In fact, AIPS' complaint alleges breach of a verbal contract. Neither count alleges a violation of the Communications Act or any other federal law or of Sprint's tariff. A defendant cannot create a federal question by asserting an issue of federal law in a pleading or in a petition for removal. Kerr-McGee, 677 F.2d at 575. Therefore, no federal cause of action appears on the face of AIPS' complaint. As a result, the second inquiry is whether removal is proper under the complete preemption exception.

2. Preemption

To determine whether the complete preemption exception applies requires an inquiry into Congress' intent in enacting a statute. Lister, 890 F.2d at 943. A few courts have addressed preemption in the context of the Communications Act. In Ivy Broadcasting Co. v. American Telephone & Telegraph Co., 391 F.2d 486 (2d Cir. 1968), the Second Circuit Court of Appeals found that the Communications Act completely preempted state common law actions against a telephone carrier for negligence or breach of contract. Ivy involved claims against AT & T for negligence and breach of contract. The court held that issues of duties, charges, and liabilities of telephone companies with respect to interstate communications service were to be governed solely by federal law. Ivy, 391 F.2d at 491. The court found that the states were precluded from acting in this area. The Ivy court considered various provisions of the Communications Act and found a congressional purpose of uniformity and equality of rates and service. Ivy, 391 F.2d at 491. According to the Ivy court, this purpose could be achieved only by the application of uniform federal law.

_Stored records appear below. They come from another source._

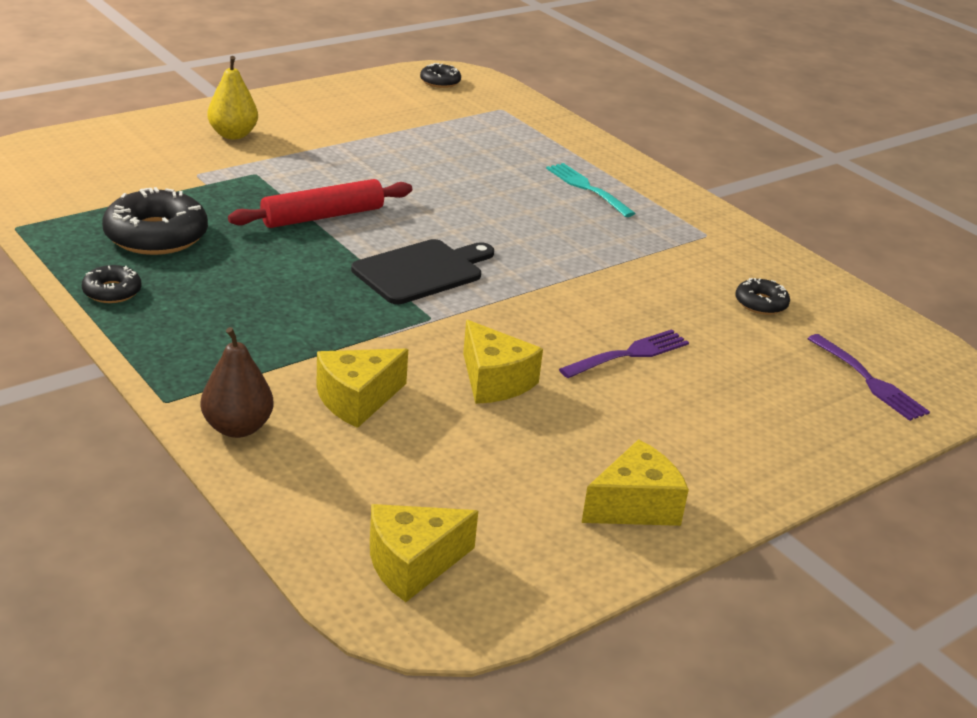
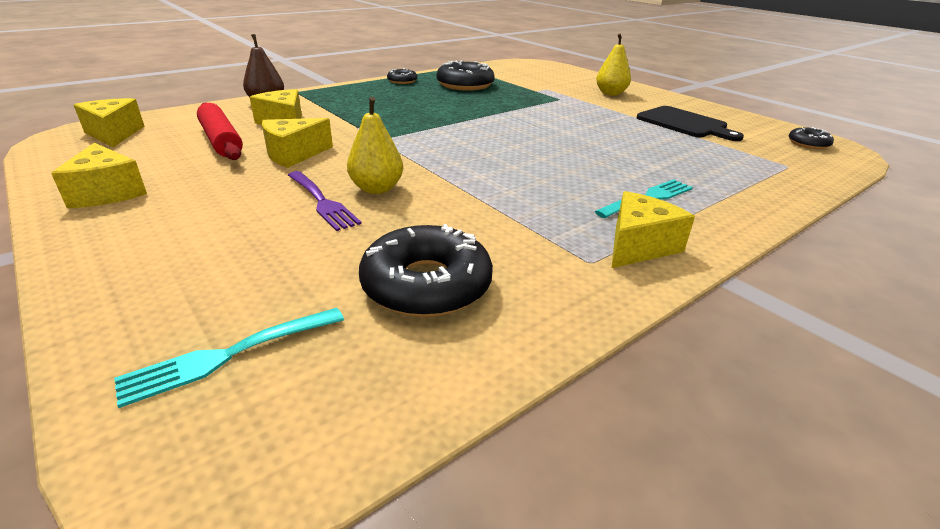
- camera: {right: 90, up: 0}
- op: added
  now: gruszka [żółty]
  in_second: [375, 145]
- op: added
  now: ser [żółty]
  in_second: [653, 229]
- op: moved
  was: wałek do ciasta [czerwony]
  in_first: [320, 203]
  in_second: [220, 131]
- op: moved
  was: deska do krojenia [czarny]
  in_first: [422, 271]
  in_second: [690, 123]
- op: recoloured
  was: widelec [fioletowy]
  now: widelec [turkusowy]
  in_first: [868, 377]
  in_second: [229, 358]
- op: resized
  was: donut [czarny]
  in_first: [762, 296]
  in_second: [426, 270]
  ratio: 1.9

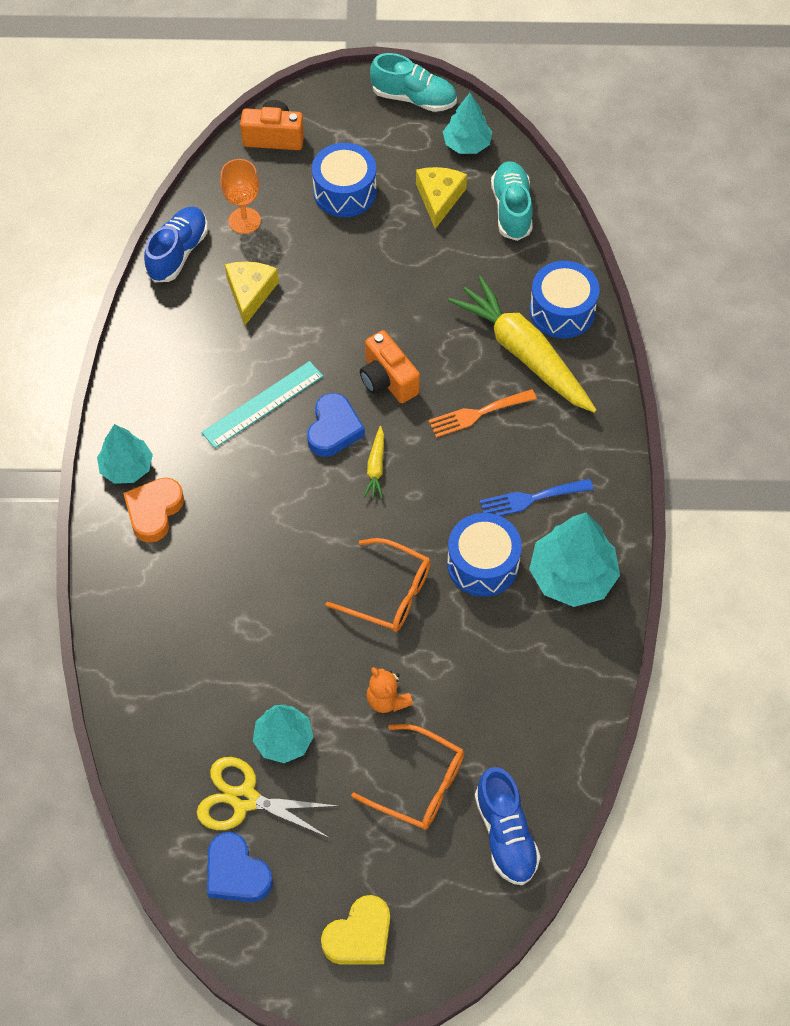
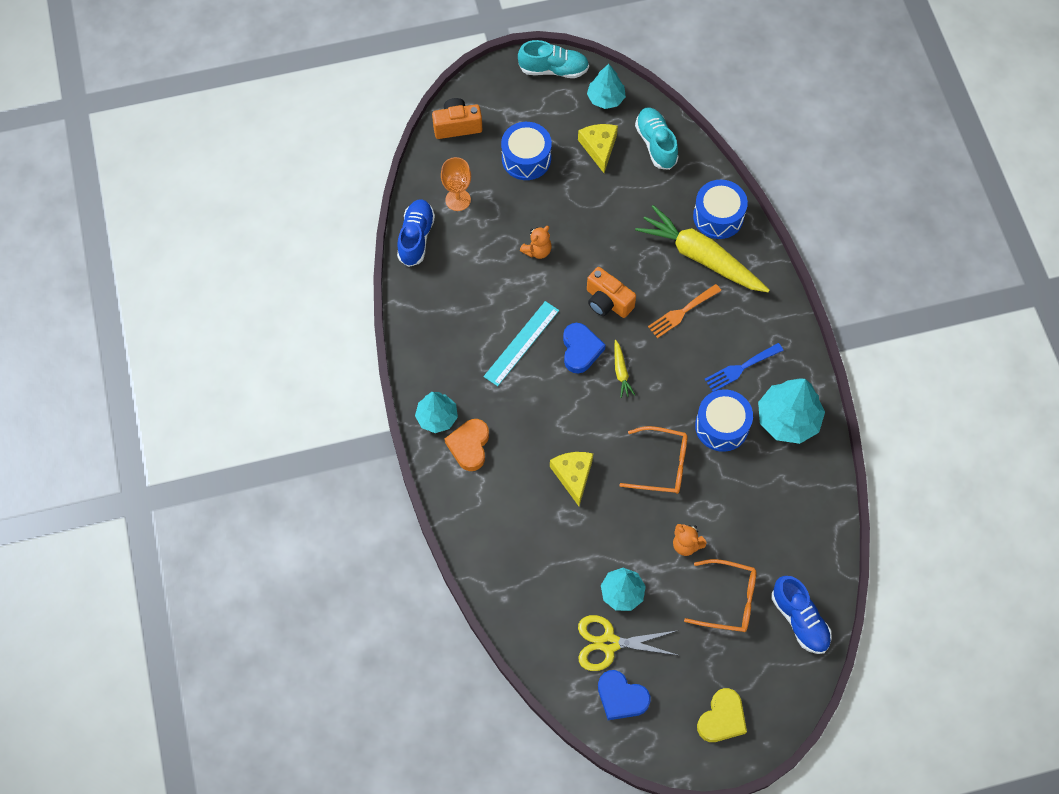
- camera: {right: -15, up: 5}
- op: added
  now: miś [pomarańczowy]
  in_second: [536, 242]
- op: moved
  was: ser [żółty]
  in_first: [252, 293]
  in_second: [571, 479]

The court declines to follow Ivy for a number of reasons. First, the Ivy court did not address the "savings clause" of the Communications Act. The savings clause provides:

Nothing in this chapter contained shall in any way abridge or alter the remedies now existing at common law or by statute, but the provisions of this chapter are in addition to such remedies.

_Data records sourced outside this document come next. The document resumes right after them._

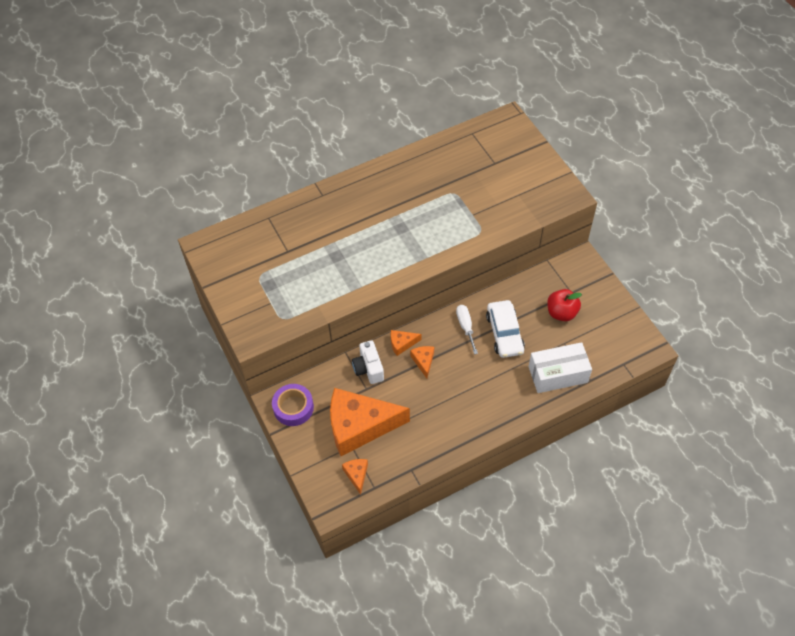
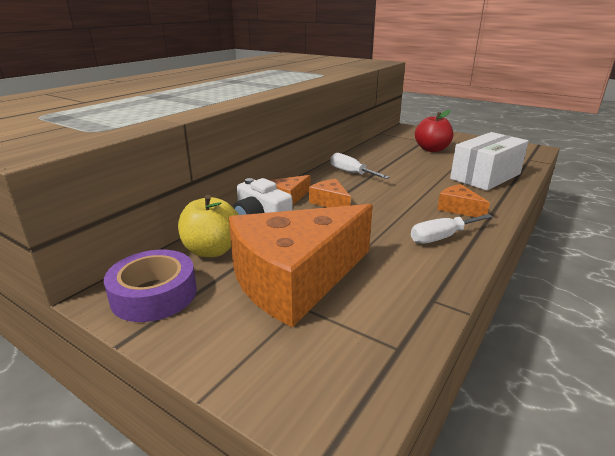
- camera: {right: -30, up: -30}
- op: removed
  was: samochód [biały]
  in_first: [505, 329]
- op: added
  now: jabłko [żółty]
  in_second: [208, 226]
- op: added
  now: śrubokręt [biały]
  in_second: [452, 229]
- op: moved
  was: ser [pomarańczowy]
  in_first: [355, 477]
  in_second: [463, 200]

47 U.S.C. § 414. Since Ivy, other courts have addressed the remedies Congress had in mind when enacting § 414. See Comtronics, Inc. v. Puerto Rico Tel. Co., 553 F.2d 701 (1st Cir.1977). The Comtronics court interpreted § 414 as preserving state court claims for breaches of duties which are distinguishable from duties created by the Communications Act, such as breach of contract claims. Comtronics, 553 F.2d at 708 n. 6. Other courts have approved state-law claims for fraud and deceit as well. See In Re Long Distance Telecommunications Litigation, 831 F.2d 627, 633 (6th Cir.1987).4

A single court in this district has considered this question. In Bruss Co. v. Allnet Communication Services, Inc., 606 F.Supp. 401, 411 (N.D.Ill.1985), Judge Nordberg determined that a complaint which alleged violations of the Illinois Consumer Fraud and Deceptive Business Practices Act and the Illinois Deceptive Trade Practices Act, was saved from preemption by § 414. In Bruss, the plaintiffs, former...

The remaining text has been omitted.